株式投資の雑誌などで「数十年前に購入した株が、配当金だけで投資額を大きく超えた」という事例を目にすることがあります。例えば、720万円で購入した株から毎年240万円の配当金を受け取り、20年以上で合計4800万円になるという話は、本当に起こり得るのでしょうか。

この記事では、高配当株で投資元本を大きく上回る配当収入を得る仕組みや、そのような銘柄がどのような特徴を持つのか、注意すべき点について詳しく解説します。

株式投資で配当金が購入額を超えることはある

結論から言うと、購入時の投資額を配当金だけで大きく上回るケースは実際に存在します。
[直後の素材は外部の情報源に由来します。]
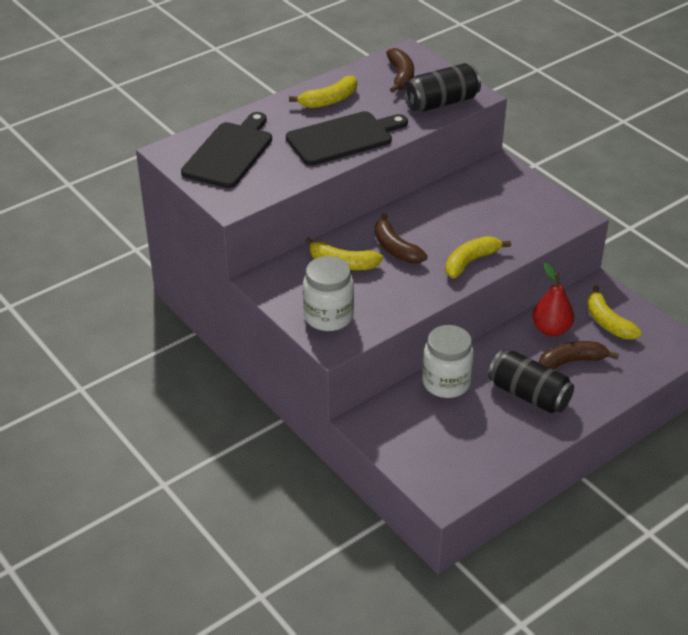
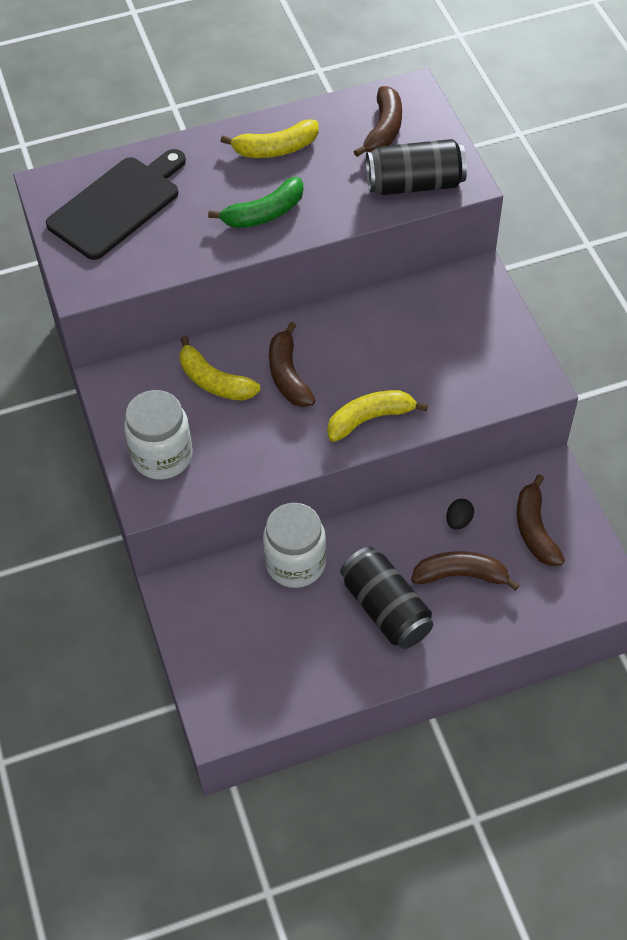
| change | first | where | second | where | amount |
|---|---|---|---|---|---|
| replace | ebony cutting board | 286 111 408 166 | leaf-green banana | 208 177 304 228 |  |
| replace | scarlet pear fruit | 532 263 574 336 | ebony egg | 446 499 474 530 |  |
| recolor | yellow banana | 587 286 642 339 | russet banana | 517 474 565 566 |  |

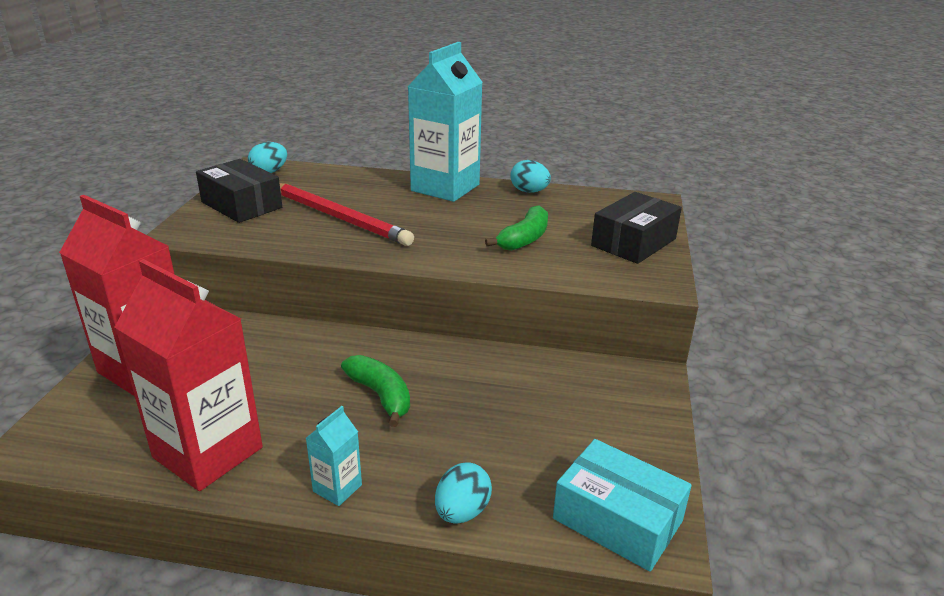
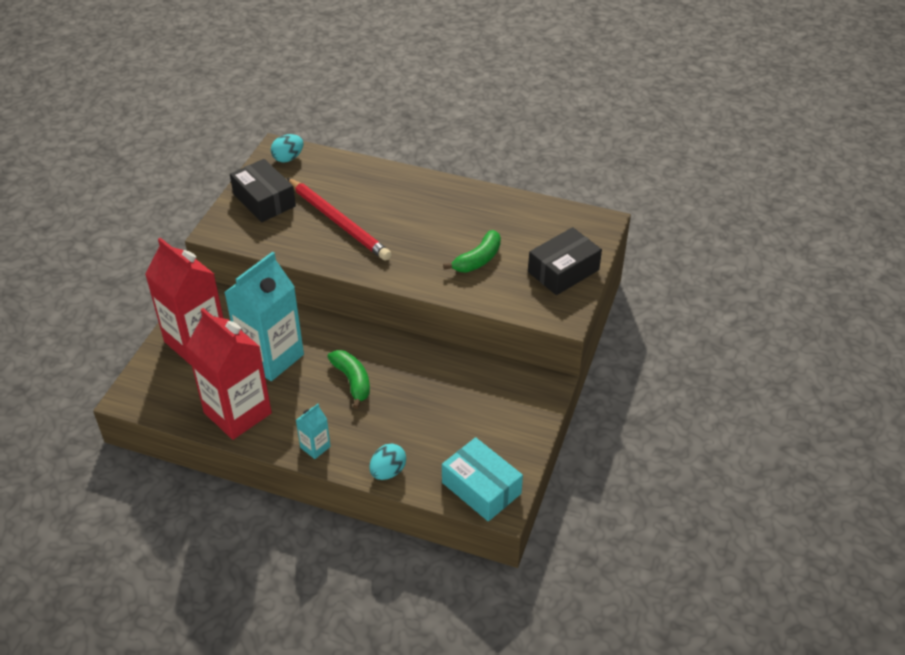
| change | first | where | second | where | amount |
|---|---|---|---|---|---|
| move | teal juice carton | 407 42 483 202 |  | 224 252 304 381 |  |
| delete | teal egg | 510 160 551 193 |  |  |  |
特に、長期間保有した優良企業の株式では、配当金の積み重ねによって元本を回収し、その後も利益を受け取り続けることがあります。

例えば、720万円で購入した株から年間240万円の配当金を受け取れる場合、単純計算では3年間で購入額を回収できます。その後20年間保有すれば、配当金だけで4800万円という計算になります。

ただし、このような結果はすべての株で起こるわけではなく、企業の成長や株価上昇、増配などが長期間続いた場合に限られます。

高額配当を生む株にはどのような特徴があるのか

長期間にわたって大きな配当を出し続ける企業には、安定した利益を生み出す事業基盤があります。

代表的な特徴としては、景気変動に左右されにくい事業を持っていること、長年利益を積み上げていること、株主還元に積極的な企業であることなどが挙げられます。

例えば、購入当時は1株あたりの配当金が少なかった企業でも、業績成長によって何度も増配を行えば、購入価格に対する配当利回りは非常に高くなります。

購入時の配当利回りと現在の配当利回りは違う

高配当株の話で重要なのが、「購入時の利回り」と「現在の株価に対する利回り」は別物だという点です。

例えば、1株100円の配当金を出す株を1000円で購入した場合、購入時の配当利回りは10%です。しかし、その株が成長して株価5000円になった場合、現在購入する人から見ると配当利回りは2%になります。

昔から保有している投資家だけが高い利回りを享受できることがあり、これが長期投資の大きな魅力の一つです。

実際に20年以上高配当を続ける企業は存在する

世界には、数十年にわたって配当を維持または増加させてきた企業があります。日本でも、安定した利益を背景に長期間配当を続けている企業は存在します。

ただし、年間配当240万円という金額を得るには、多くの場合かなりの株数を保有している必要があります。4万株という保有数も、企業によっては大きな投資資金が必要になります。

例えば、1株あたり60円の配当なら4万株で年間240万円になります。この場合、購入価格720万円という条件から考えると、購入当時の株価や株式分割などの背景を確認する必要があります。

高配当株投資で注意したいポイント

魅力的に見える高配当株ですが、将来も同じ配当が続く保証はありません。企業業績が悪化すれば減配や無配になる可能性もあります。

また、過去に大きな利益を得た事例を見る場合は、「結果的に成功した例」であることにも注意が必要です。すべての投資家が同じ結果を得られるわけではありません。

投資を検討する場合は、配当利回りだけを見るのではなく、企業の財務状況、利益の安定性、配当方針などを確認することが大切です。

まとめ|720万円の株で配当4800万円は理論上あり得るが例外的な成功例

720万円で購入した株から20年以上にわたり年間240万円の配当を受け取り、合計4800万円になるというケースは、仕組みとしては十分に起こり得ます。

特に、成長企業や長期間増配を続けた優良企業を早い段階で購入し、長期保有した投資家では、投資額を大きく超える配当利益を得ることがあります。

一方で、そのような銘柄を事前に見つけることは簡単ではありません。高配当株投資では、過去の成功例だけで判断せず、企業の成長性やリスクを確認しながら長期的な視点で考えることが重要です。